Review: Homemade Hollywood - Fans Behind the Camera
By bohus
For years I have been a huge fan of home movies. I've researched and collected them for years and have become well versed in the many forms a home movie might take: the “Up and Down the Christmas Tree Movie”, the “Panning Wildly over Scenery Movie”, the “Standing Still Even Though It's A Movie Movie”, and the like. Home films are great for family nostalgia, but amateur movie gear also empowered backyard movie moguls. Though the years many amateurs have tried their hand at remakes and re-imaginings of the adventures of their favorite sci-fi and fantasy characters.
Homemade Hollywood is a new book by Clive Young chronicles the fan film from its earliest days. The author traced the first fan film to 1922 - astonishing! It's a great story of a pair of barnstorming scheisters that hoodwink the folks of a South Carolina town into paying the ersatz filmmakers to shooting an Our Gang comedy in their city. They did actually create the film and have a screening before skipping town, and fortunately a few reels of footage from the movie still exists today.
With the introduction of Super 8 & home video decades later, even more amateurs tried their hand at creating a fan film. In 1992 Dan Poole heard the rumblings of a James Cameron helmed film starring Spider-Man. Poole beat Spidey to the screen by a decade with “The Green Goblin's Last Stand” (it's even based on the same issue of the comic that inspired the eventual 2002 movie). This flick is a must-see as they filmed a foolish spectacular stunt with a costumed wall crawler swinging on a rope between buildings 35 feet up in the air – with no safety net!
The book continues on into the modern era, crediting 1997's Star Wars fan film “Troops” (a parody of TV's “Cops”) and the introduction of iMovie and miniDV cameras with igniting the fan film phenomenon. Suddenly practically anyone could create movies with credible special effects, and get an audience of tens of thousands via the internet. With that came innumerable “two guys in Jedi PJ's engaged in a random lightsaber fight in the woods” films, but there have been many gems too.

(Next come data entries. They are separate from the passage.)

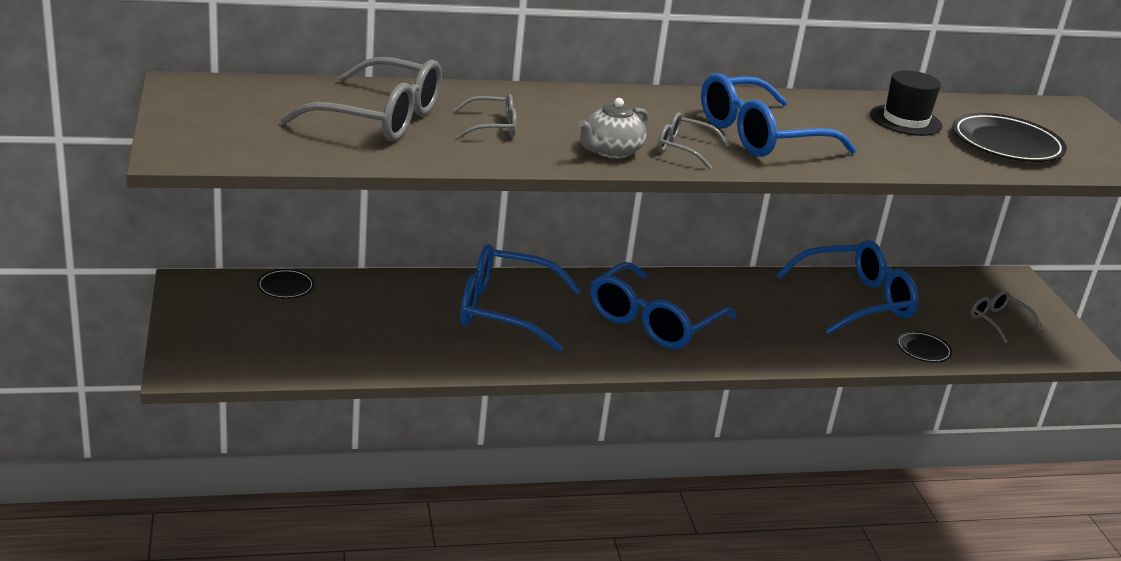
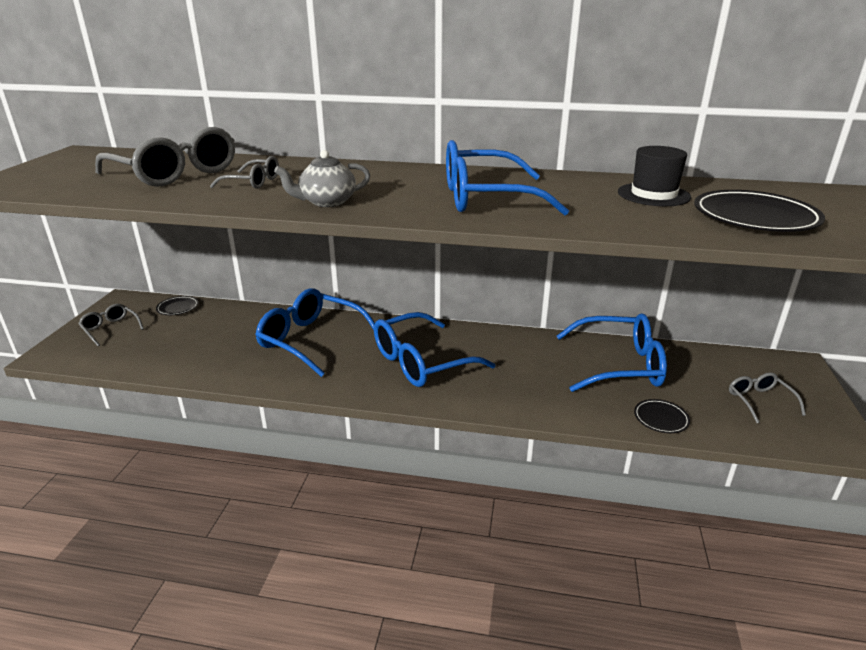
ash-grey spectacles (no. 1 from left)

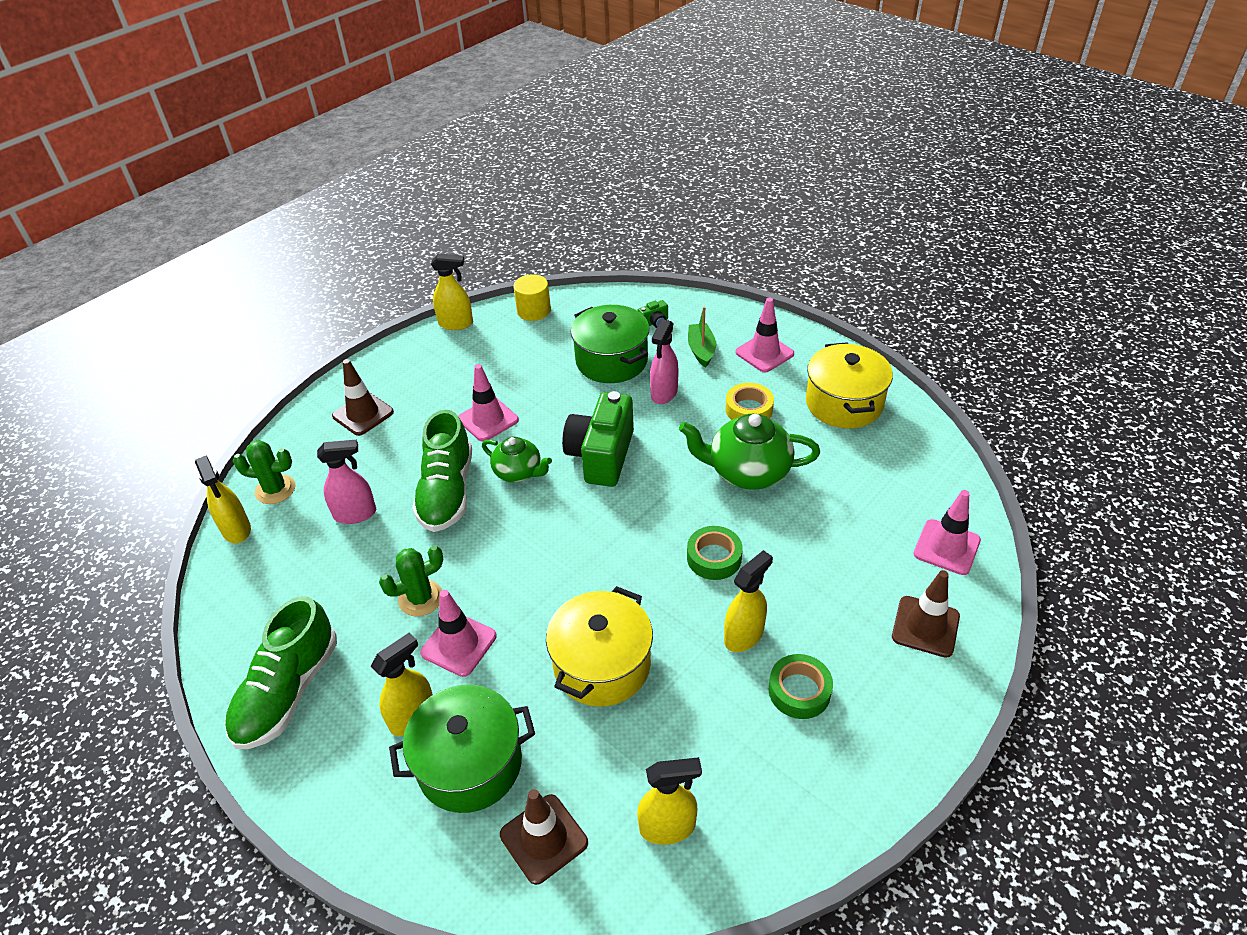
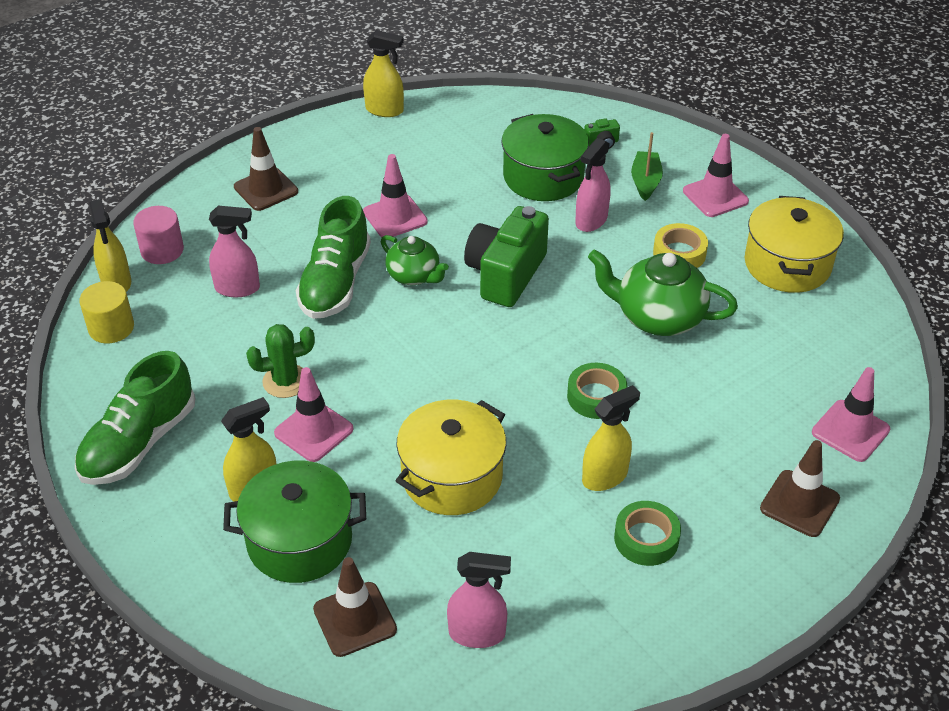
pink solid cylinder
golden solid cylinder
pink spray cleaner (no. 2 from left)

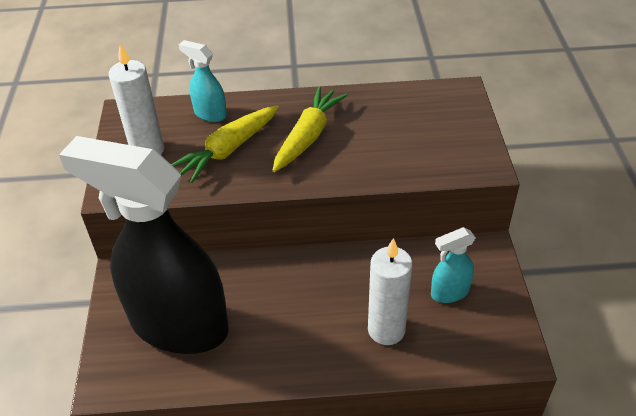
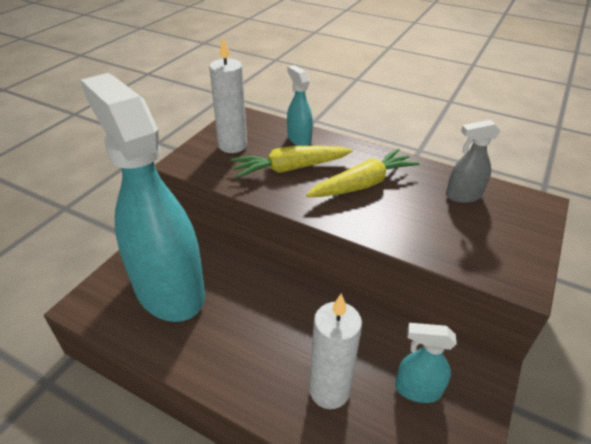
turquoise spray cleaner (no. 1 from left)
ash-grey spray cleaner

In the days before the internet, fan films were mostly confined to sci-fi conventions and backyard parties – so they were hard to learn about. Many filmmakers also tended to keep their unauthorized productions on the QT. The big companies that own these cherished characters tend to be skittish and litigious about fans making free with their copyrights. Some studios have been smart like Paramount, permitting the lavish “New Voyages” Star Trek fan films that have featured actors and writers from the original series.
Clive Young's book does a great job putting together the unknown history of fan films, even going so far as to index dozens of them in the back. It's a relatively quick read that I hard a hard time putting down, and the many threads of the story are drawn together remarkably well. I never got to make a fan film (they frowned on that sort of thing in film school), but after reading Homemade Hollywood I wish I had. Then again it seems like any film project, no matter what the intent, is going to be a source of drama and problems – so maybe I didn't miss out on all that much!
Homemade Hollywood explores the amateur desire to create more adventures with their favorite TV & movie characters. Readers can admire the can-do attitude of these amateur filmmakers, and if you poke around on the internet you can check out a lot of these movies without waiting for the next Trek convention. If some of those big studio lawyers can take a break from sending out reams of “cease & desist” letters, the book can teach them that fan films are a labor of love, and are the sincerest form of flattery.